Duncan Delaney and the Cadillac of Doom
Page 11
“Hey, Sven,” Duncan said, “would you pose for me sometime?”
“I would be delighted.”
Duncan reflected on his life’s peculiar course as he waited downstairs for the bus. He had sold a painting and his prospects were good for more sales. His best friend had joined him. And despite the inevitable conflicts, he was glad Fiona had found him. Though he resented it, he knew her meddling was motivated by love. And if necessary, he would pay Pris to pose, as often as it took, until his money ran out. He smiled. The world seemed right. A bus stopped with pneumatic flatulence and a diesel smell. Duncan got on and sat beside an old woman who stunk faintly of urine. She wore a dirty shawl and a stained dress and battered athletic shoes. She bobbed her head like a water witch in tune to an internal rhythm. Every so often she threw her head back. Her shoulders shook and her jaw worked but no laughter erupted from her lips.
Well, Duncan thought as he changed seats, most of the world anyway.
Nine
Duncan’s door was open when he returned home.

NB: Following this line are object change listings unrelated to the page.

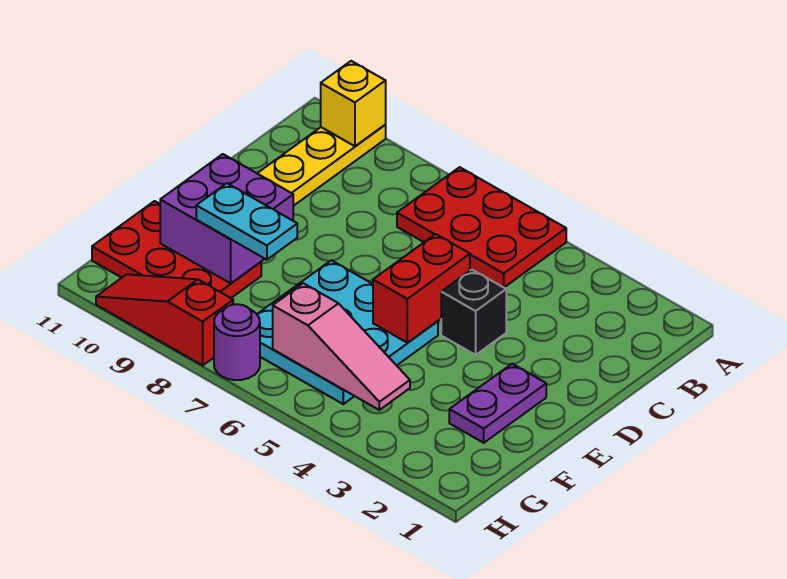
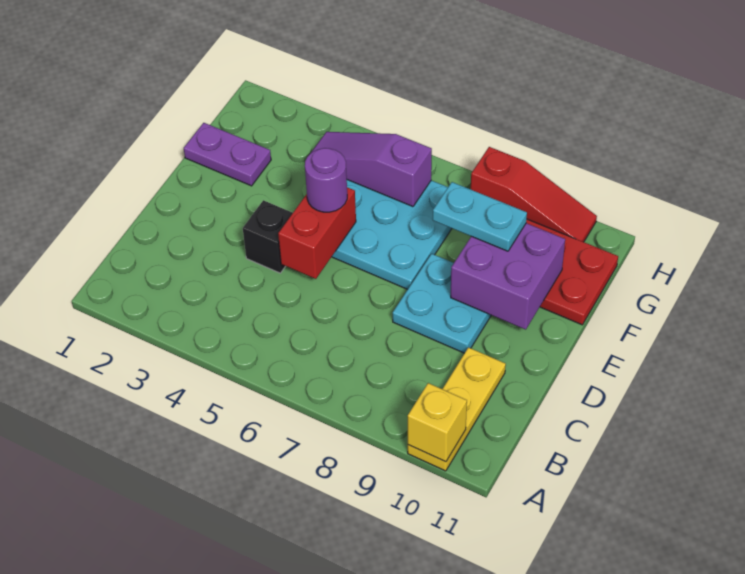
red plate A5:B7 level 1 -> none
none -> cyan plate D8:E9 level 1
purple plate E2:F2 level 1 -> purple plate F1:F2 level 1
pink slope G4:G6 level 2 top 6 -> purple slope G4:G6 level 2 top 6
purple round brick H7 level 1 -> purple round brick E5 level 3

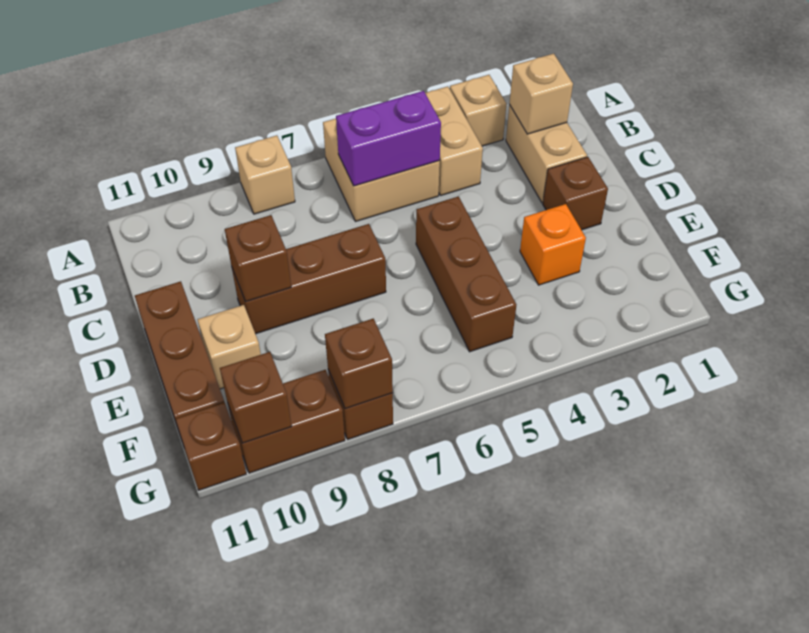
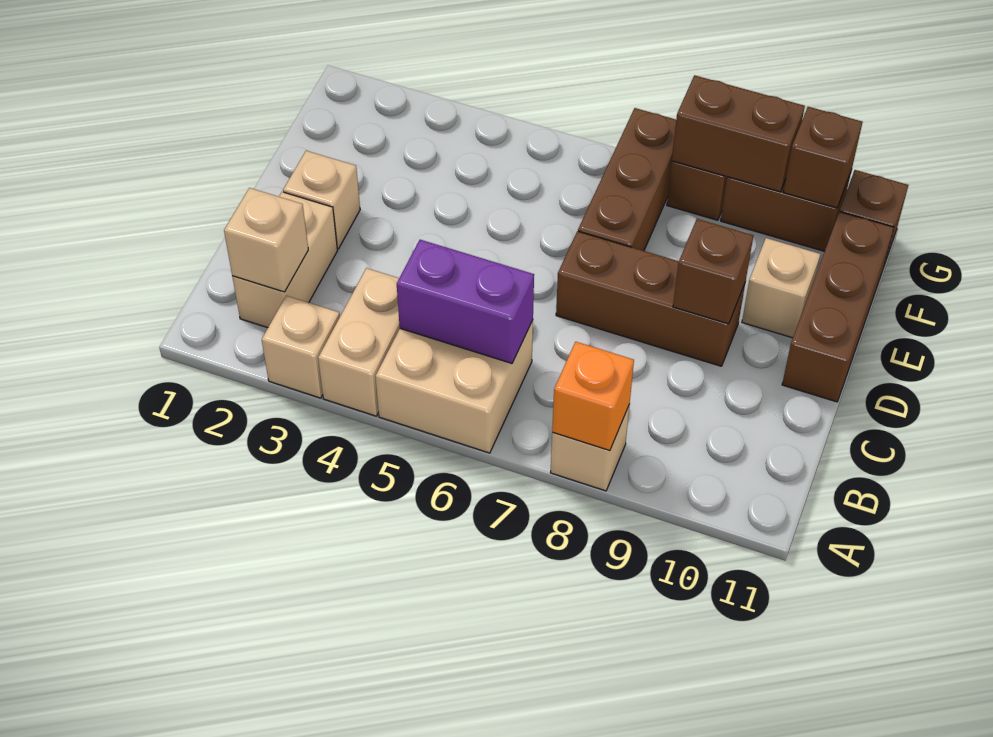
brown brick D2 level 1 -> tan brick D2 level 1
brown brick D5:F5 level 1 -> brown brick E7:G7 level 1
orange brick E3 level 1 -> orange brick A8 level 2
brown brick G8 level 2 -> brown brick G8:G9 level 2

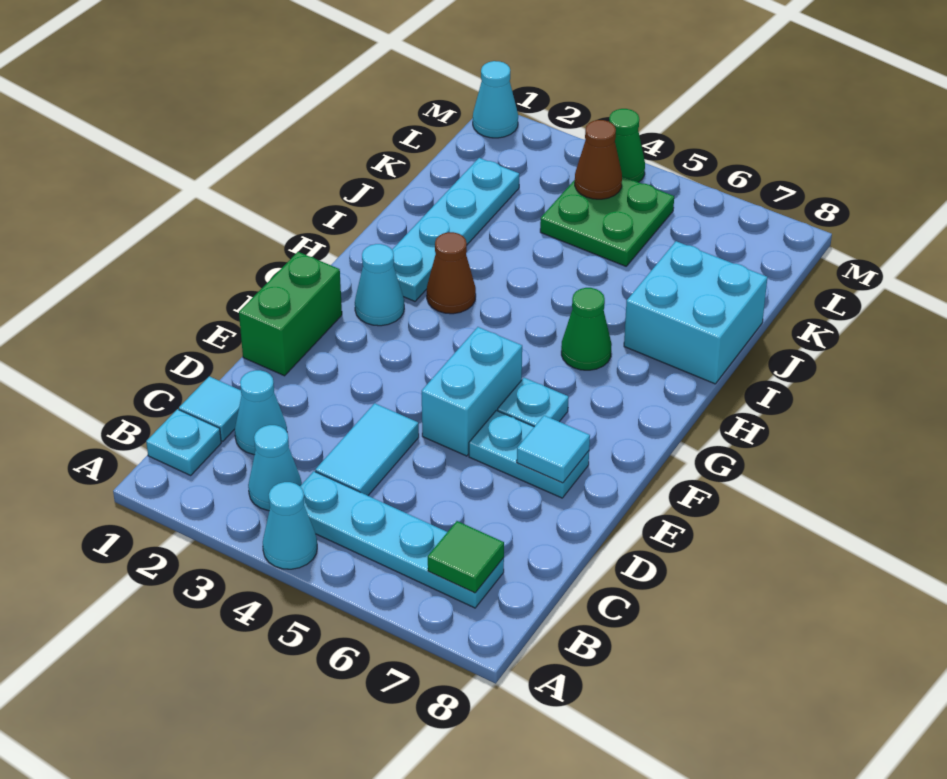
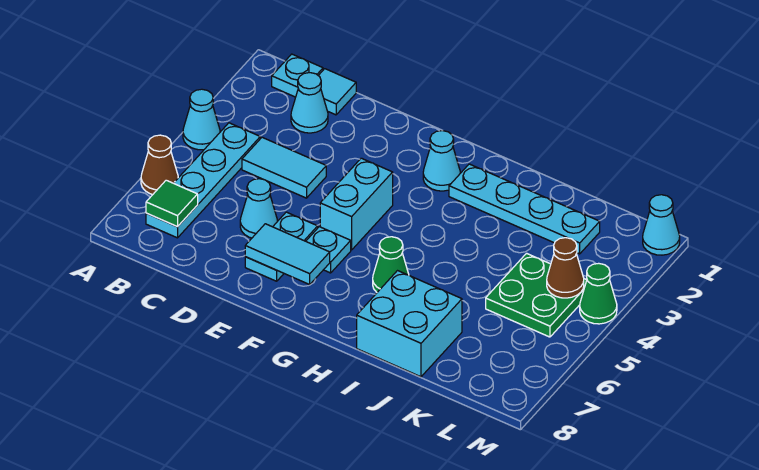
cyan cone B3 level 1 -> cyan cone D6 level 1
green brick E1:F1 level 1 -> none
cyan brick E5:F5 level 1 -> cyan brick F4:F5 level 1
cyan tile E7 level 2 -> cyan tile E7:F7 level 2
brown cone H3 level 1 -> brown cone A6 level 1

Despite having become inured to surprise visits by a menagerie of characters, he approached the door cautiously. He hoped Pris awaited within, but feared that it was Sheila who lay in ambush. He peeked inside. Two men in suits, their backs to him, sorted through papers on the desk beside the typewriter.
“Can I help you?” Duncan asked.
They turned. Both had mustaches, military haircuts, and bodies sculpted by long hours in the gym. Duncan smelled Old Spice. The taller of the two pushed back his coat to reveal an LAPD badge and a gun on his belt.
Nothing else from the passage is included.